Tuesday, January 06, 2009

JavaFX Performance

Recently I did a comparison of JavaFX performance vs. Scala. I did this mostly for kicks, and because some people thought that Mr. JavaFX was picking on other, non-Java languages that run on the VM. James Iry duly pointed out that JavaFX should be benchmarked against the likes of Ruby, Groovy, or Scala. It is meant to be a client-side technology, so it should go up against client-side technologies. So I re-did the little performance comparison to match JavaFX against JavaScript, ActionScript (Flash), and C# (Silverlight).

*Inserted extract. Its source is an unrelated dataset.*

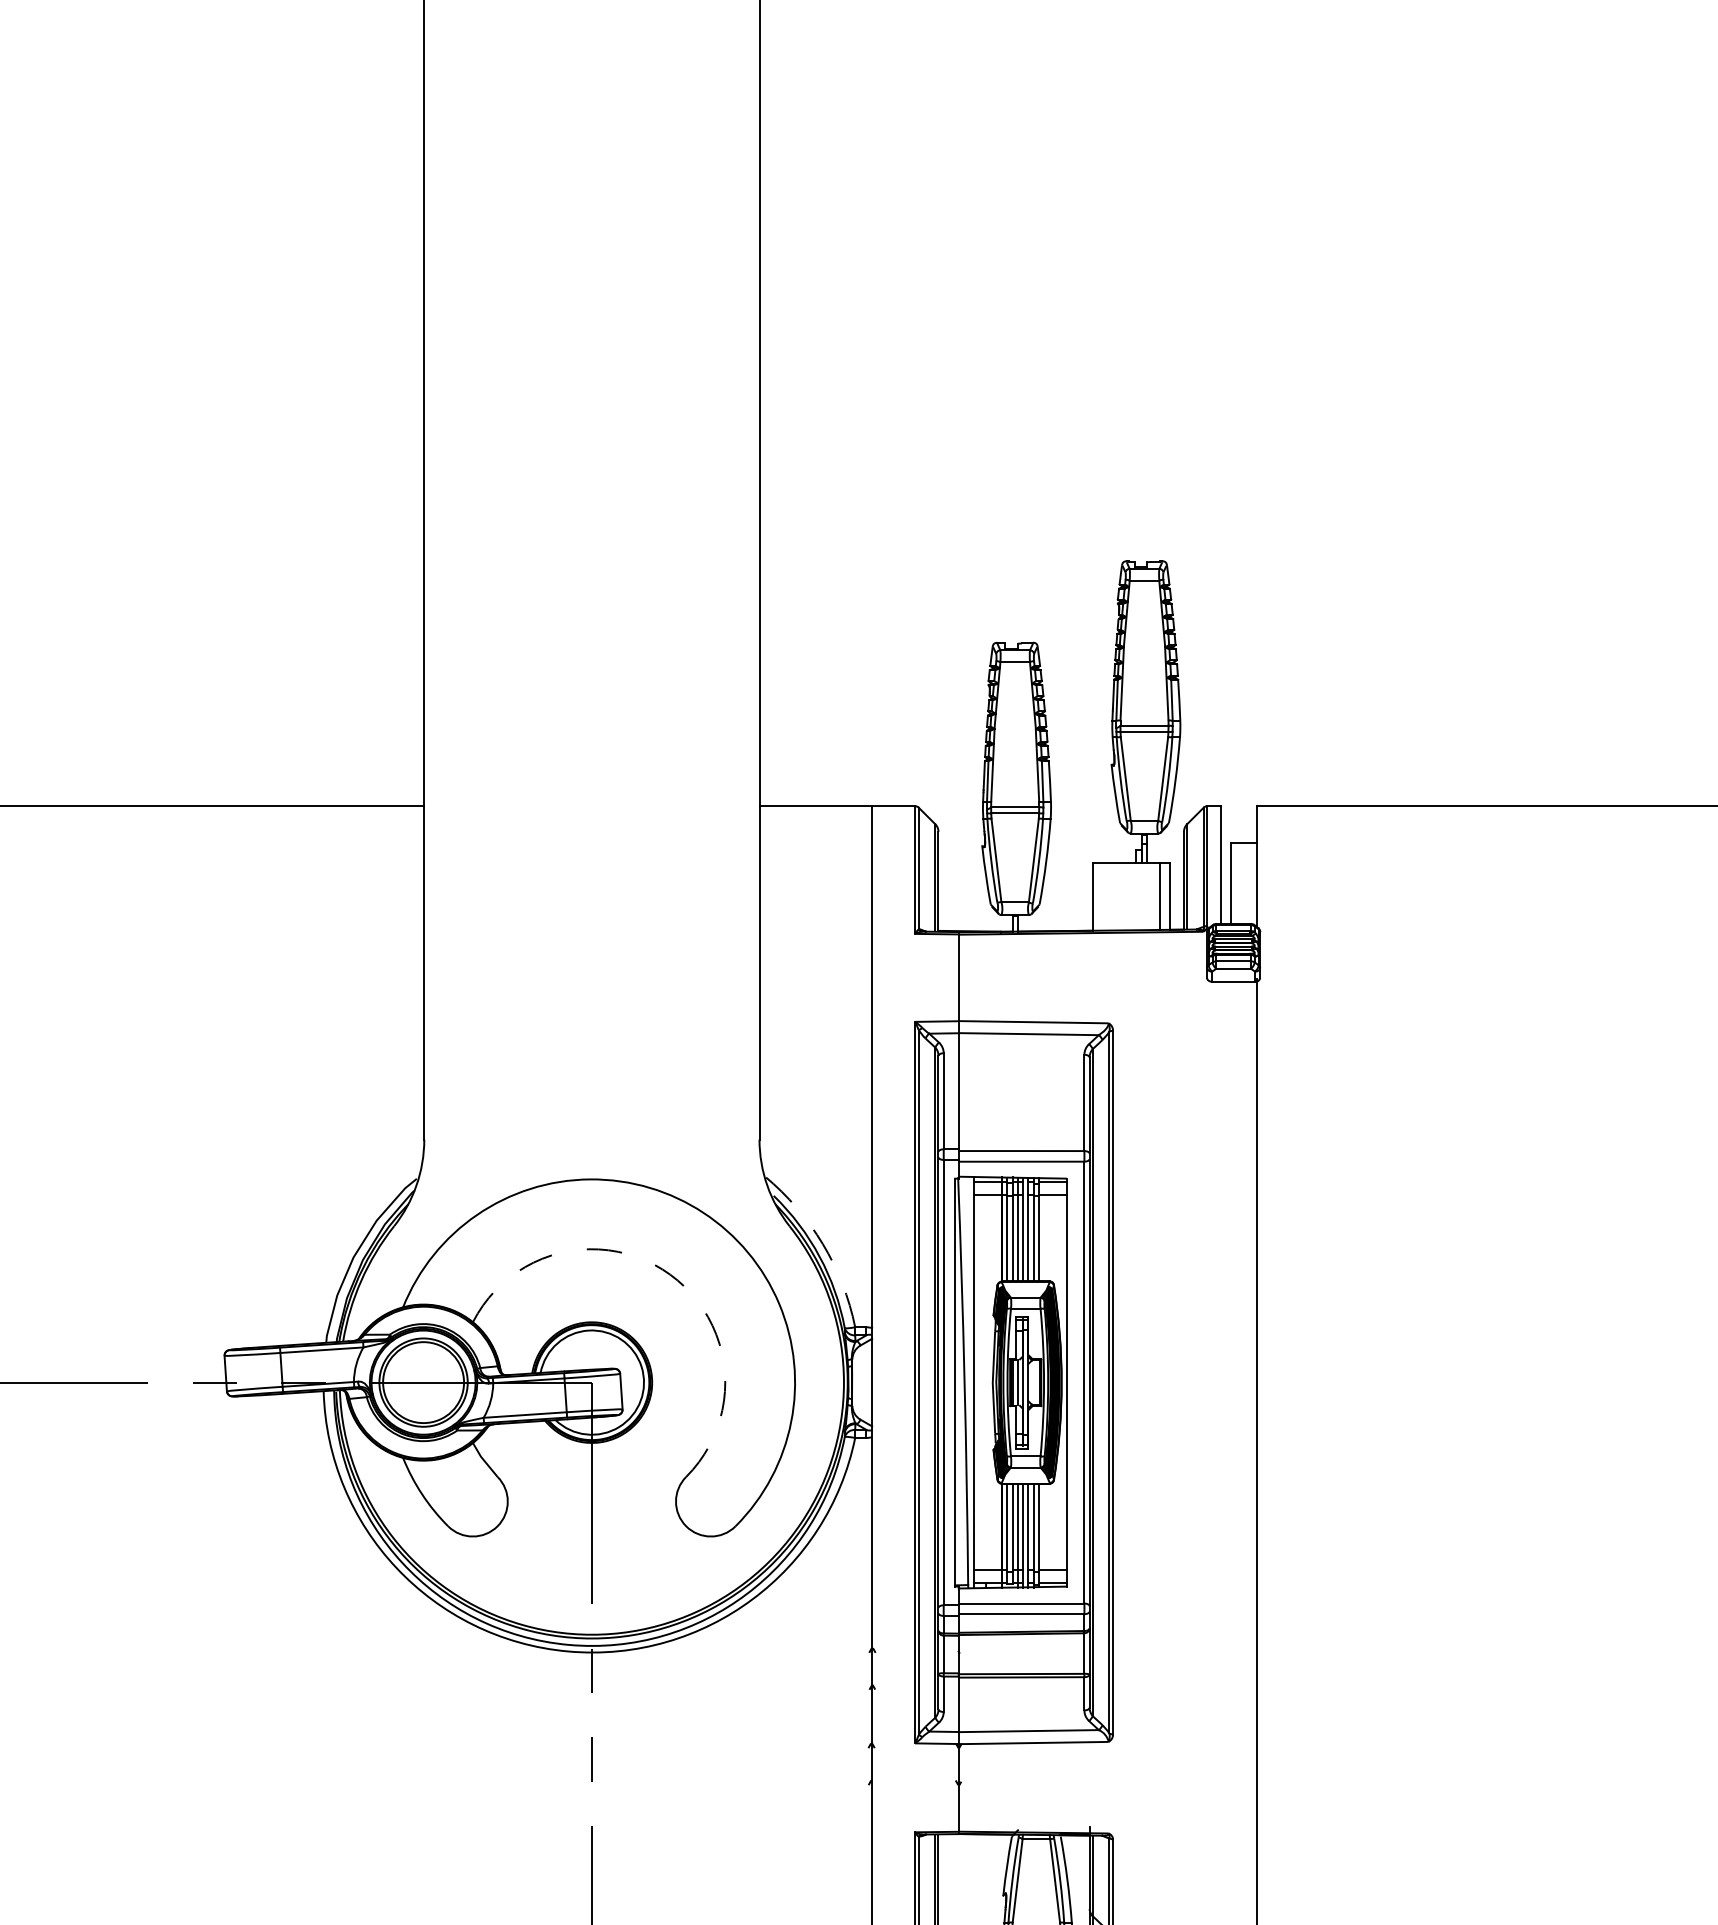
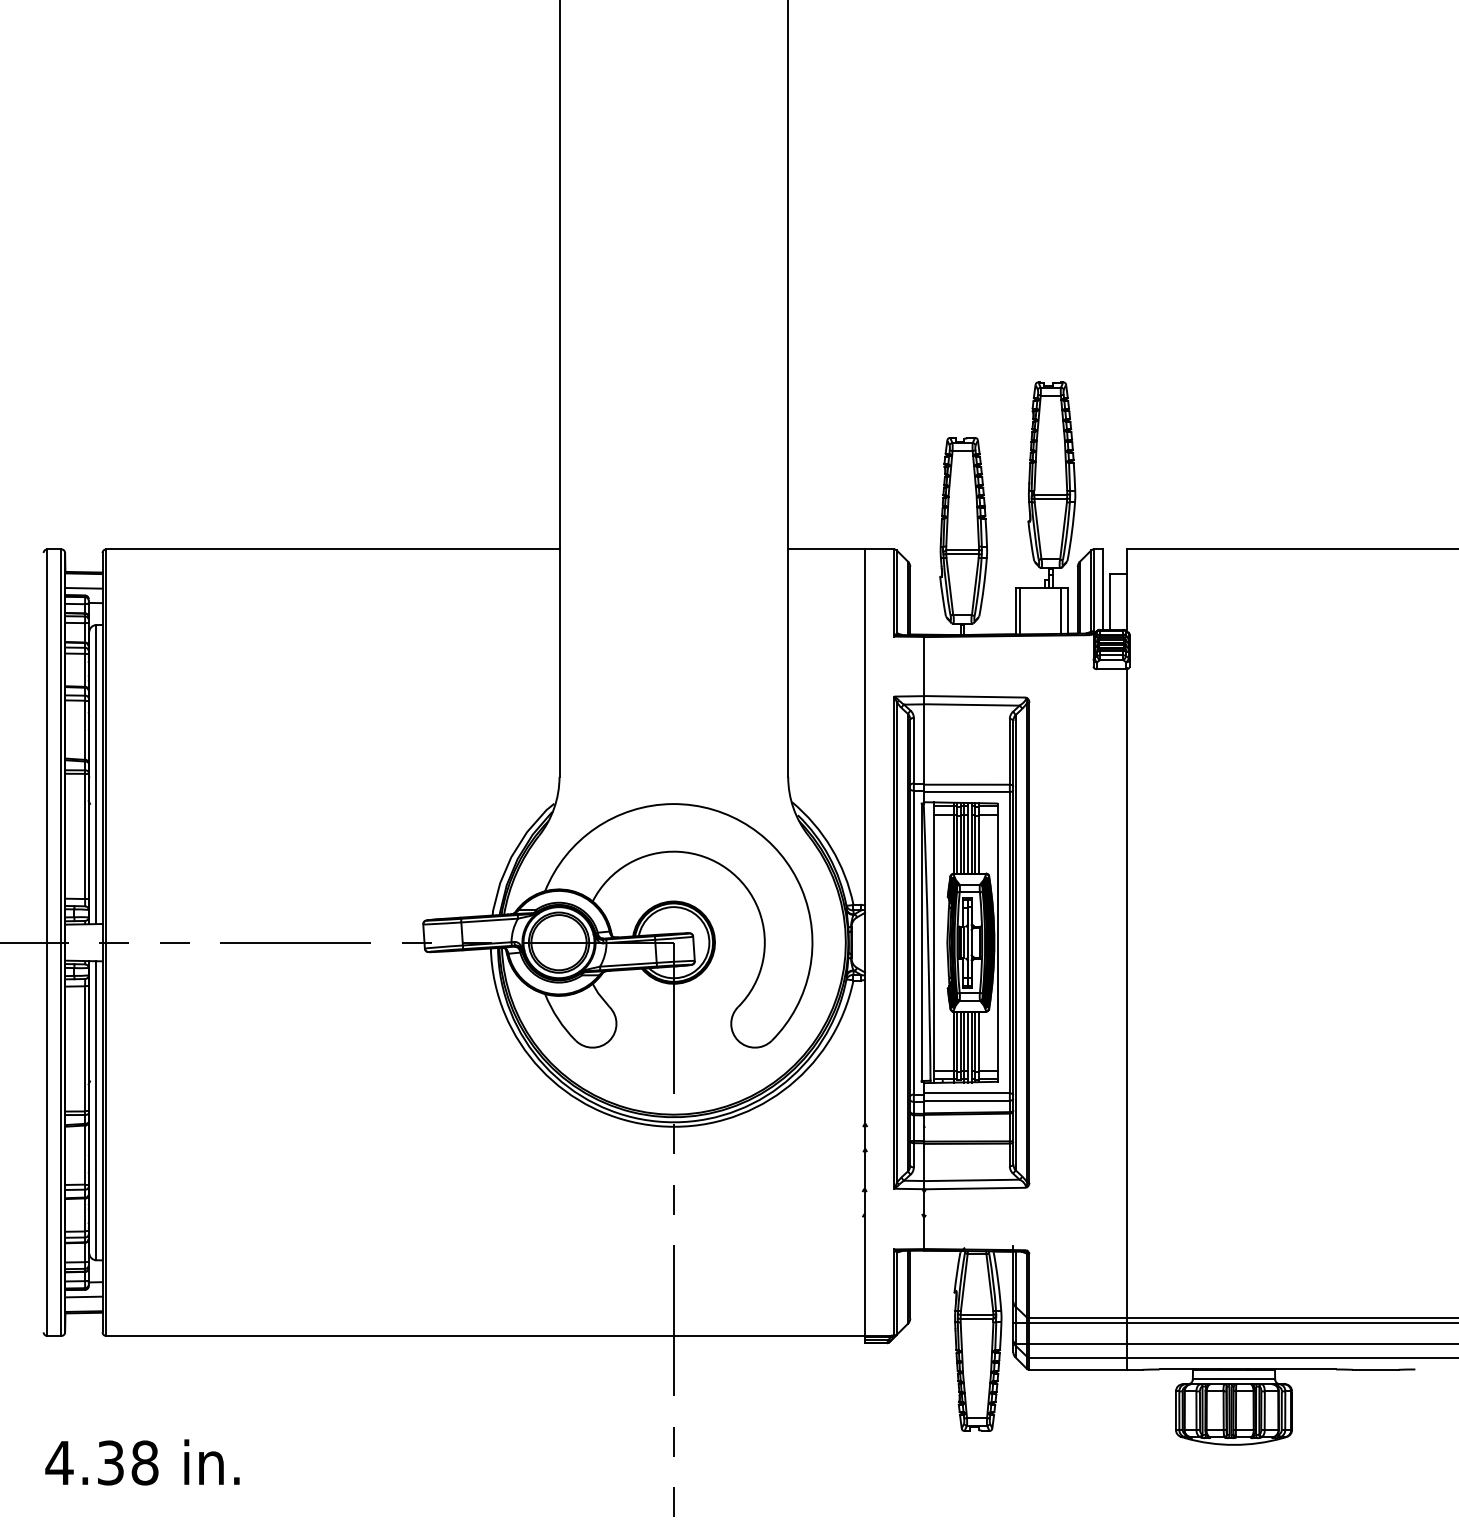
line: (1098, 897) -> (1019, 611), added
arc: (822, 1244) -> (831, 848), dashed -> solid
arc: (670, 1275) -> (727, 869), dashed -> solid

A comparison like this really becomes a comparison of Virtual Machines. For JavaScript there are a lot of choices. I decided to go with some that are supposed to be fast: Google Chrome, Firefox 3.1 (beta 2), and Safari 4 (developer preview.) Because I wanted Chrome involved, I had to go Windows. So I ran everything under Windows XP, running under Parallels on my MacBook. Here is the pretty graph:

I was just a little surprised by these results. JavaFX is indeed the fastest, but just barely. I was somewhat shocked to see Chrome's V8 JS engine right behind. In fact the difference is negligible for small iterations (shown above.) At larger iterations, JavaFX maintained 20-40% margin. As you can see from the graph, Flash and Silverlight were kneck-and-kneck as well, but was always about 7-10x slower than Chrome/JavaFX. Safari and Firefox were very underwhelming.

Of course this was just a micro-benchmark. The code just does a series of recursive calls. So what were are really measuring is the ability of the VMs to unwind these recursive calls. It is not suprising that HotSpot handles this easily. Actually, the same code in straight Java is much faster than the JavaFX version. It is surprising to see how well V8 handles this.

Now does the ability to unwind recursion translate into performance that a web application user would notice? Maybe. It certainly points to JavaFX's or V8's ability to make optimizations to application code. It is probably a more meaningful test than some raw number crunching.


Josh McDonald said...

Hmmm. Was that a build of Firefox with Tamarin-Trace? Because it's supposedly the actual code you'll find in Flash Player. I'd expect it to be a lot closer to Flash / SL.

*shakes head* The VM is the machine architecture of 20 years ago... Multiple implementations of a compatible standard would be nicer methinks. And that standard has to be better than JavaScript :D

Anonymous said...

You ran these in parallels? Not that it's a huge problem but doesn't that preclude much of the openGL buttressing of JavaFX or any of the others? It was my impression that openGL performance in Parallels is weak, at best, and I believe it would make a difference.

Just a thouguht.

Rebeca said...

Can you suggest me for what is best source for Silverlight tutorial.


buddy... your results do not match with this...

is your benchmarking correct?????????